A: Any loader that can fit a JD850/950 can fit on the YM2500, YM2610, YM2620. 

Q: If all checks out well, what its value?
A: non-refurbish should be $3,500. A refurb unit about $6,000. 

Q: Should I consider or run?
A: Take it for a trial run, put it thru all the paces. Make sure the 3PT can lift and hold, both running and engine off.

YM2500 and JD850 being made on the SAME production line by Yanmar in Japan. 










And there is the support network of the, Yanmar Tractor Owners Group with over 35+ years on the internet for these machines. GeoCites > Yahoo > GroupsIO. Link in my sig below. That's where the FREE manuals are for the machine. Both in Japanese YM2500 and in English JD850/JD950/JD1050 docs. 

Would it be a smart option to get this model in a Gray Market machine. One of the BEST actually, unless you want an automatic with PowerShift - Shuttle Shift. Then the YM2610 is the way to go. Same frame and engine too.


----------



## pogobill (Jan 31, 2012)

Welcome to the forum Bebop. I'm pretty sure bmaverick will have your back and answer just about any question you may ever have on the Yanmar. It looks like a pretty good unit, there!


----------



## Bebop (Mar 20, 2021)

bmaverick said:


> Q: No P/S: How hard are they to steer?
> A: Steers better than a Ford 8N w/o PS. And there are PS kits out there for this machine.
> 
> Q: I know it's grey market. How hard to to get parts?
> ...


Thank You very good info. 
As usual I am late to dance...it sold hour or so ago....


----------



## bmaverick (Feb 20, 2014)

Bebop said:


> Thank You very good info.
> As usual I am late to dance...it sold hour or so ago....


It went because Yanmars are so reliable and that model is so easy to work on with all the John Deere literature. If a person got the machine at a good price, all they need is JD green and JD yellow paint, do a nice job and resell for 2X the price selling it a John Deere instead. 
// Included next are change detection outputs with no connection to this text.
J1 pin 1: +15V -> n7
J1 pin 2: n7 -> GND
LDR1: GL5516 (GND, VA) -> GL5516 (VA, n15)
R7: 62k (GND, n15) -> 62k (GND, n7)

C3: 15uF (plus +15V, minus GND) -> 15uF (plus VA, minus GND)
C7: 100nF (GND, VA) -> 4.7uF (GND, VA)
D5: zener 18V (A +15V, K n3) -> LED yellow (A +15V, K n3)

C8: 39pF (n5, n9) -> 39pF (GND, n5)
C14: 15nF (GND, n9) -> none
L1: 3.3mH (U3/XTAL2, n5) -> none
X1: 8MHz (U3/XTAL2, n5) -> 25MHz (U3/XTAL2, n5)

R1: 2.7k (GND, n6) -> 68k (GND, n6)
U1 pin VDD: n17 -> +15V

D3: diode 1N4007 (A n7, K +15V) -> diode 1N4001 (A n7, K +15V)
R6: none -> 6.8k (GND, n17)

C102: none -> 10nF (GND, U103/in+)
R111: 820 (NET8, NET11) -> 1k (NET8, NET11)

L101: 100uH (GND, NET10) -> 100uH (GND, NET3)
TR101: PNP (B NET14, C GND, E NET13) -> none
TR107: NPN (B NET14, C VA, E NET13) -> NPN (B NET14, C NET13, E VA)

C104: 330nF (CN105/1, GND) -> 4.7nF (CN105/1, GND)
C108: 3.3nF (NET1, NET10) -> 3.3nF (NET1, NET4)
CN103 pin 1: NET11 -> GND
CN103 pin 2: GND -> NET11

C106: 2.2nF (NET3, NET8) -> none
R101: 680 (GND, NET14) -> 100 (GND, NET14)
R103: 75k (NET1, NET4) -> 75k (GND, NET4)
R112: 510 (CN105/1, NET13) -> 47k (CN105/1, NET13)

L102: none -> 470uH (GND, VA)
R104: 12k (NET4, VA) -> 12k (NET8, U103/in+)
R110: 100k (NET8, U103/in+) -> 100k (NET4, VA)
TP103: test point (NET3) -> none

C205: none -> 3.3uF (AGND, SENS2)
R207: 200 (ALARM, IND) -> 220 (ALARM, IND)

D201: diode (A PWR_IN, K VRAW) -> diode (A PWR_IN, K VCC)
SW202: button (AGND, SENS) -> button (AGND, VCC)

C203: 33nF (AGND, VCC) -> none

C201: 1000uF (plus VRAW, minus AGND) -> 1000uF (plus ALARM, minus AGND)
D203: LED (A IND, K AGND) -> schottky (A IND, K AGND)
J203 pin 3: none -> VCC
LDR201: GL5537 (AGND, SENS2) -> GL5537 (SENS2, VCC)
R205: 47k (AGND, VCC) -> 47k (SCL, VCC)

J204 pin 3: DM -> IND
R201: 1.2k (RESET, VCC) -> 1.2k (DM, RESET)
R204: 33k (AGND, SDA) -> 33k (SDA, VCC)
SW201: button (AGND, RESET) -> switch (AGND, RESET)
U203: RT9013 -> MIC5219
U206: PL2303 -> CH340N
Here's my restored JD850 after Fredricks had redone it top to bottom. Lots of YM2500 parts were used to bring it back to life.


----------



## Bebop (Mar 20, 2021)

bmaverick said:


> It went because Yanmars are so reliable and that model is so easy to work on with all the John Deere literature. If a person got the machine at a good price, all they need is JD green and JD yellow paint, do a nice job and resell for 2X the price selling it a John Deere instead.
> 
> Here's my restored JD850 after Fredricks had redone it top to bottom. Lots of YM2500 parts were used to bring it back to life.
> View attachment 74963





bmaverick said:


> It went because Yanmars are so reliable and that model is so easy to work on with all the John Deere literature. If a person got the machine at a good price, all they need is JD green and JD yellow paint, do a nice job and resell for 2X the price selling it a John Deere instead.
> 
> Here's my restored JD850 after Fredricks had redone it top to bottom. Lots of YM2500 parts were used to bring it back to life.
> View attachment 74963


What are other Yanmar model numbers that would be good to consider in the PTO HP range of 25 to 40?


----------



## bmaverick (Feb 20, 2014)

Bebop said:


> What are other Yanmar model numbers that would be good to consider in the PTO HP range of 25 to 40?


YM2310
YM2500 aka John Deere JD850
YM2610
YM2620
YM2820
YM3110 (has turbo like the YM4300)
YM4300 aka John Deere JD150

YM276 US market
YM330 US market
YM336 US market

JD750
JD755
JD850
JD855
JD950
JD955
JD1050


----------



## Bebop (Mar 20, 2021)

bmaverick said:


> YM2310
> YM2500 aka John Deere JD850
> YM2610
> YM2620
> ...





bmaverick said:


> YM2310
> YM2500 aka John Deere JD850
> YM2610
> YM2620
> ...


Thanks for the list.


----------



## bmaverick (Feb 20, 2014)

Bebop said:


> Thanks for the list.


fixed a typo. JD1050 is the right one.


----------



## unsquidly (Jul 13, 2021)

Yanmar was one of the early pioneers in the compact and sub-compact market and they have been around for a long time...In addition to building several models for John Deere they also build engines for several other compact and sub-compact companies.. I don't know how their new ones are but their older tractors where rock solid and had a long life in them and good power for the size....I have never really heard anything bad about the older Yanmar tractors...


----------



## Bebop (Mar 20, 2021)

bmaverick said:


> It went because Yanmars are so reliable and that model is so easy to work on with all the John Deere literature. If a person got the machine at a good price, all they need is JD green and JD yellow paint, do a nice job and resell for 2X the price selling it a John Deere instead.
> 
> Here's my restored JD850 after Fredricks had redone it top to bottom. Lots of YM2500 parts were used to bring it back to life.
> View attachment 74963


Looks too good to use. LOL. Can it handle 5' Box Blade?


----------



## bmaverick (Feb 20, 2014)

Bebop said:


> Looks too good to use. LOL. Can it handle 5' Box Blade?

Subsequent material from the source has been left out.